「外国人を入れたら生産性が上がった」 採用した運送企業の4割以上が実感! 見送る7割と分かれる“現場運営力”の決定的差
運送業289社の調査で、制度を十分理解する経営者は14.2%にとどまり、7割が実務で活用できていない。採用経験も73.0%がなく、準備未着手は8割超に達する。一方、導入企業では43.6%が生産性向上を実感し、低下は5.2%にとどまった。判断の遅れと実行力の差が結果をわけている。
不安と情報不足の切りわけ

今回の調査が示しているのは、経営者が向き合うべきは、自らが不安を理由に判断を止めているのか、それとも情報が足りず動けないだけなのかという点である。
採用しない理由として特に理由はないと答えた20.8%の経営層は、はっきりした根拠ではなく、これまでのやり方に従い変化を避けている可能性がある。

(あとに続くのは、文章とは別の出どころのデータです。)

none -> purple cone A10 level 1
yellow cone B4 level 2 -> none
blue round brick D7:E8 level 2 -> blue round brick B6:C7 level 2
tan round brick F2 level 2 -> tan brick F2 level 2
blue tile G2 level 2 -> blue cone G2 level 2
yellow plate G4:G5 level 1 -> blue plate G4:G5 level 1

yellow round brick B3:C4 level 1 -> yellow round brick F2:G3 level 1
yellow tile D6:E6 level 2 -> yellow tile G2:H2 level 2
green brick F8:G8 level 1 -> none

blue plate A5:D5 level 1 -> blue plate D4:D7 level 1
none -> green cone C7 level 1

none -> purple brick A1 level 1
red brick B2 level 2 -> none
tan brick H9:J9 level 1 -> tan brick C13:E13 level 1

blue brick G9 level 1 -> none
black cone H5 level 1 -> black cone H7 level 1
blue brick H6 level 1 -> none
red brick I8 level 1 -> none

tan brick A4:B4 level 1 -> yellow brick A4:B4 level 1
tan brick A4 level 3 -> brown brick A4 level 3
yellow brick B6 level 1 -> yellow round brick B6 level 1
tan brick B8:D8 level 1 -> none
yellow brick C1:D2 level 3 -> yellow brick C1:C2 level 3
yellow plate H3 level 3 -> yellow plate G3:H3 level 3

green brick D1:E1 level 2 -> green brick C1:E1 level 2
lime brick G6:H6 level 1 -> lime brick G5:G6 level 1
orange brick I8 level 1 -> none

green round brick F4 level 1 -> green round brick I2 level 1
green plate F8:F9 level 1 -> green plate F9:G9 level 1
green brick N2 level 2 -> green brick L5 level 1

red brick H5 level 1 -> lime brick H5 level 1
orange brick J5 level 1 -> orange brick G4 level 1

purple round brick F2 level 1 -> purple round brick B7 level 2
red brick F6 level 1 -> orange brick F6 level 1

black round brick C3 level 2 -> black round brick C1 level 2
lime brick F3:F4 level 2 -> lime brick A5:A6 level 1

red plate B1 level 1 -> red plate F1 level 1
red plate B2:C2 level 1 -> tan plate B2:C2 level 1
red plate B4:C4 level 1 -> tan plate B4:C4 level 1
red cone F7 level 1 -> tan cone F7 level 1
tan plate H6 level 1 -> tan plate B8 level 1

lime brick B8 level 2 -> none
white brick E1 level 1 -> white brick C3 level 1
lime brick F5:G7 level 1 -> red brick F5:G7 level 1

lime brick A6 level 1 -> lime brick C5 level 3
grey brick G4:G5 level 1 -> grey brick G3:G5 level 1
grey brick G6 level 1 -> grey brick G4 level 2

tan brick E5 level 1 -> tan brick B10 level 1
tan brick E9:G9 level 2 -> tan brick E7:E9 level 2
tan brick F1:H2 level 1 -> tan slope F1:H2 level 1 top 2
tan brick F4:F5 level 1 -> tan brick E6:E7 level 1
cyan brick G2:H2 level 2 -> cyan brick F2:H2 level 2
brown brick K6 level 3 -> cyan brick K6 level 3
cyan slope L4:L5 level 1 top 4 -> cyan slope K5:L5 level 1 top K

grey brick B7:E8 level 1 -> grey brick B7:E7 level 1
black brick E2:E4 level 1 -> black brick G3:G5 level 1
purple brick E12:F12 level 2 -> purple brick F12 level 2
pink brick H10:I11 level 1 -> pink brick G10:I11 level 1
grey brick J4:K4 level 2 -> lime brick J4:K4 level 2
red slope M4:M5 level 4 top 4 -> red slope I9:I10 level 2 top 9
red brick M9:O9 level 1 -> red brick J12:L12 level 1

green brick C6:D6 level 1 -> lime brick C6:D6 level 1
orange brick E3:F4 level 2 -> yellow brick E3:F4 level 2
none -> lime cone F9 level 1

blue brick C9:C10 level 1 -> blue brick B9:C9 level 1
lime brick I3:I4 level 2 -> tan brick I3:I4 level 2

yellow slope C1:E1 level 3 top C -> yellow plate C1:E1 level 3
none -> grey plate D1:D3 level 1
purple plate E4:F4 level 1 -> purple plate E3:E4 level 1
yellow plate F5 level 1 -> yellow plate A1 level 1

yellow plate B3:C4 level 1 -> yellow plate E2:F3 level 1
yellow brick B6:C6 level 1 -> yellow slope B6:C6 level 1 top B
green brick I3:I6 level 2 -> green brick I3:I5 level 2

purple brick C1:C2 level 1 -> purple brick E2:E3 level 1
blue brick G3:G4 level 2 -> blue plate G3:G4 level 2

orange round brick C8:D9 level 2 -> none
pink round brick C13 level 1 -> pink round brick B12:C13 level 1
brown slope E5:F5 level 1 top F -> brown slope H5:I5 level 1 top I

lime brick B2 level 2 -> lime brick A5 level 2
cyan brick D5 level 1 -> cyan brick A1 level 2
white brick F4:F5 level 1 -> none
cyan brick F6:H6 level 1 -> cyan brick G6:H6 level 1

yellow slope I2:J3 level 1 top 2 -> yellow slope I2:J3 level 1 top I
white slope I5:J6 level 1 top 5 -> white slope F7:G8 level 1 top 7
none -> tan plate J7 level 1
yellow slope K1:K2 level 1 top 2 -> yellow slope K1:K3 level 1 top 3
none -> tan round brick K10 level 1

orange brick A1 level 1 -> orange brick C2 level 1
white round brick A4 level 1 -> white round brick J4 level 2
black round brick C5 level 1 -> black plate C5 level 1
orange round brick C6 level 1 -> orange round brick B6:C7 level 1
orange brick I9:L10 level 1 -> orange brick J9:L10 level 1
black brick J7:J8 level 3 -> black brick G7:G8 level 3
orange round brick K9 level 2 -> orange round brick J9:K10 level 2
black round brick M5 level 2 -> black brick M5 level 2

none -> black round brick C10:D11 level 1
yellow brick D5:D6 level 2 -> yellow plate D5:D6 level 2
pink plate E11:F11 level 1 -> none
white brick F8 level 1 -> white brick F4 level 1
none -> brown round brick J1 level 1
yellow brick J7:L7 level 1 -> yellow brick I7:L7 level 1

実際に効率の向上を示した43.6%という結果が問いかけているのは、現場を筋道立てて回す仕組みが整っているかどうかである。
この差を埋めるために必要なのは、現場の進め方そのものを見直し、実行に移す力である。この課題に向き合えない企業は、人手不足だけでなく、今後の市場の変化にも追いつけなくなるおそれがある。現時点では、多くの現場がその変化に対応する準備を十分に整えられていないのだ。